Verification (Stepwise Scheduler)

ratio_mean ≈ 1.0 at step 1 with step_execution=True, matching the step_execution=False baseline within tolerance.

SDE Window: Per-Request vs Per-GPU Seeding

Symptom

critic/rewards/std_mean grows over training (e.g. 0.07 → 0.10) instead of shrinking.
critic/score/mean declines or oscillates instead of improving.
Training collapses early — the run dies after ~30 steps while a correctly-configured run trains healthily for 180+ steps.
actor/ppo_kl increases and actor/loss becomes unstable.

Most visible with reward functions that produce smooth, fine-grained scores (e.g. PickScore) where small differences between rollouts are the signal the policy should learn from.

Root cause

The SDE window is the contiguous range of timesteps where stochastic noise (exploration) is injected during the diffusion rollout. When the window is chosen per-request — e.g. by hashing the request ID or using an unseeded RNG — different rollouts for the same prompt inject noise at different timestep ranges. The reward scatter combines two sources of variance:

Exploration noise — intended, the policy should learn from this.
Timestep bias — unintended, two rollouts with identical behaviour can score differently purely because noise was applied at different timesteps.

The second source inflates critic/rewards/std_mean by ~4×, making GRPO advantage estimates unreliable. The trainer cannot distinguish noise from signal, drift dominates, and training collapses.

Fix

Seed the SDE window RNG with a per-GPU identifier so all rollouts on the same GPU share the same noise-injection window. This removes the timestep bias from the variance budget — all rollouts for a prompt are evaluated under consistent noise structure, and the remaining variance is genuine exploration that GRPO can learn from.

# Wrong — each rollout gets a different SDE window:
rng = random.Random(hash(request_id))

# Correct — all rollouts on the same GPU share one window:
rng = random.Random(int(os.environ["LOCAL_RANK"]))

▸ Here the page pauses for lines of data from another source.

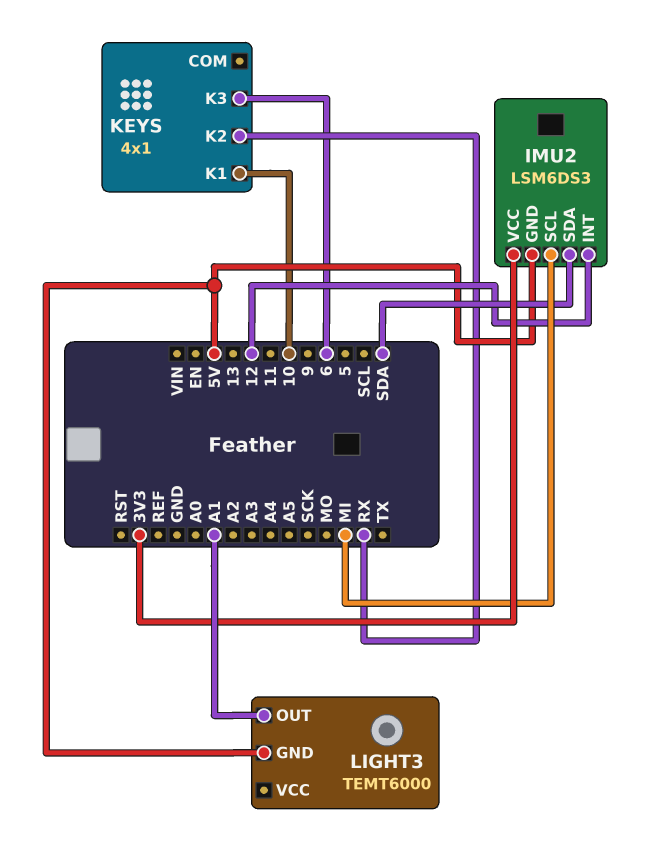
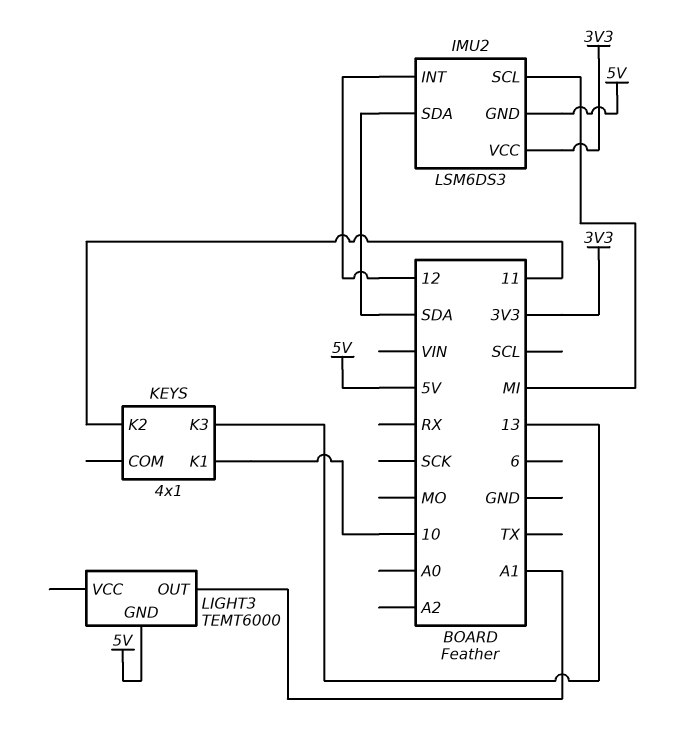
KEYS pin K2: RX -> 11
KEYS pin K3: 6 -> 13

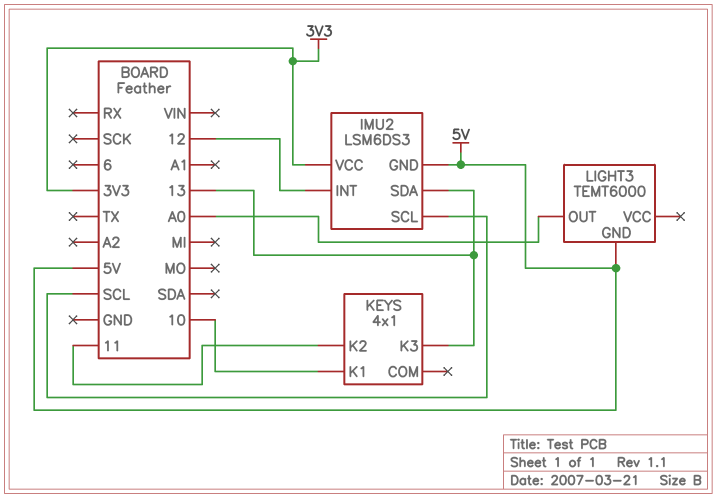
IMU2 pin SCL: MI -> SCL
IMU2 pin SDA: SDA -> 13
LIGHT3 pin OUT: A1 -> A0

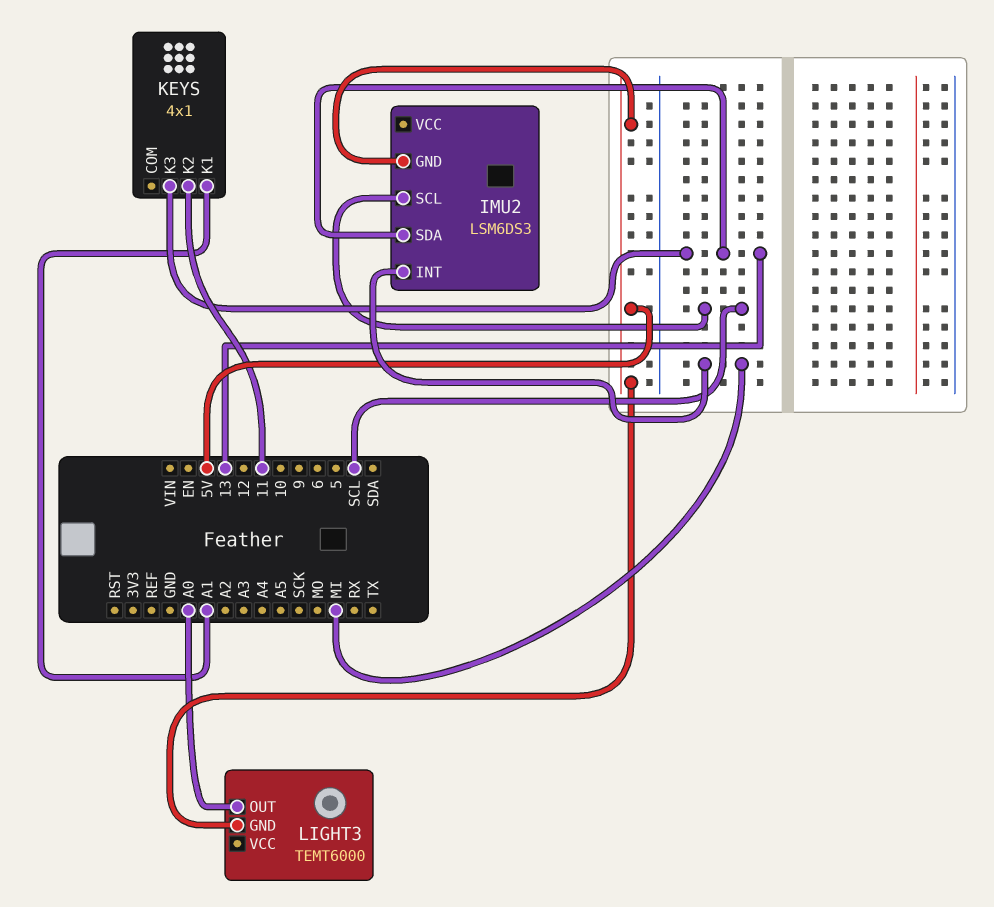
IMU2 pin INT: 12 -> MI
IMU2 pin VCC: 3V3 -> none
KEYS pin K1: 10 -> A1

This matches the reference flow_grpo behaviour of random.seed(process_index).

Note

Reading LOCAL_RANK from the environment couples the window to process placement, which is opaque and not reproducible across GPU counts. A better approach would pass an explicit seed from the launcher.

Verification

Two BAGEL PickScore LoRA runs on the same 4-GPU setup, differing only in SDE window seeding:

Metric	Per-request seed	Per-GPU seed
`critic/rewards/std_mean`	0.07 → 0.10 (diverging)	0.022 → 0.014 (converging)
`critic/score/mean` trend	0.78 → 0.62 (collapsing)	0.82 → 0.85+ (improving)
Steps survived	28	181+
`actor/ppo_kl`	Growing to 8×10⁻⁴	Near zero, stable
`val-core/.../reward/mean@1`	N/A	0.82 → 0.87 (improving)

The fix brings critic/rewards/std_mean into the same ~0.01–0.02 range observed in reference flow_grpo PickScore runs.